Symbolic Verification and Strategy Synthesis for Turn-based Stochastic Games

TL;DR

This paper presents a symbolic approach using multi-terminal binary decision diagrams for verifying and synthesizing strategies in turn-based stochastic games, improving efficiency and compactness over existing methods.

Contribution

It introduces a symbolic implementation for strategy synthesis in turn-based stochastic games, demonstrating improved performance and strategy compactness.

Findings

Symbolic methods outperform some existing approaches in efficiency.

Strategies synthesized are significantly more compact.
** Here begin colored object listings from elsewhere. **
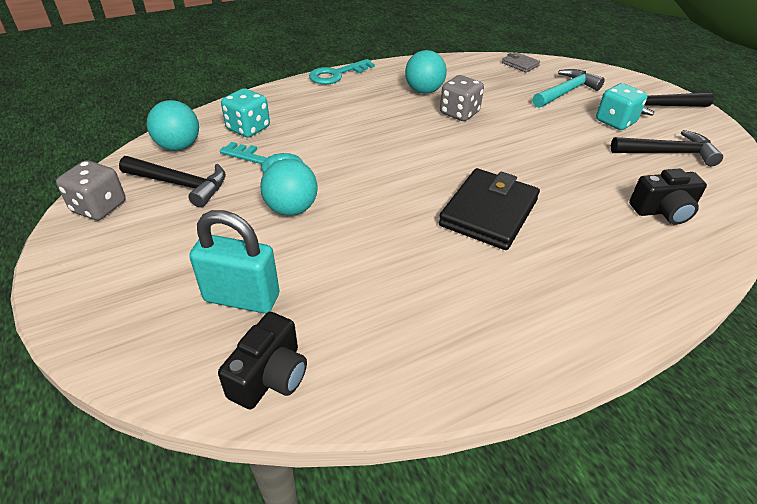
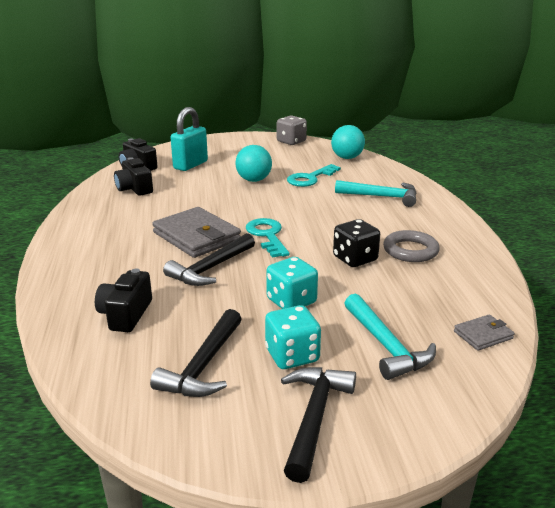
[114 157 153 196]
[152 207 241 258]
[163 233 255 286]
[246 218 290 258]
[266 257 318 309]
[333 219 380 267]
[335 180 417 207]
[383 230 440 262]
The approach is effective on a diverse set of benchmarks.

Abstract

Stochastic games are a convenient formalism for modelling systems that comprise rational agents competing or collaborating within uncertain environments. Probabilistic model checking techniques for this class of models allow us to formally specify quantitative specifications of either collective or individual behaviour and then automatically synthesise strategies for the agents under which these specifications are guaranteed to be satisfied. Although good progress has been made on algorithms and tool support, efficiency and scalability remain a challenge. In this paper, we investigate a symbolic implementation based on multi-terminal binary decision diagrams. We describe how to build and verify turn-based stochastic games against either zero-sum or Nash equilibrium based temporal logic specifications. We collate a set of benchmarks for this class of games, and evaluate the performance of our approach, showing that it is superior in a number of cases and that strategies synthesised in a symbolic fashion can be considerably more compact.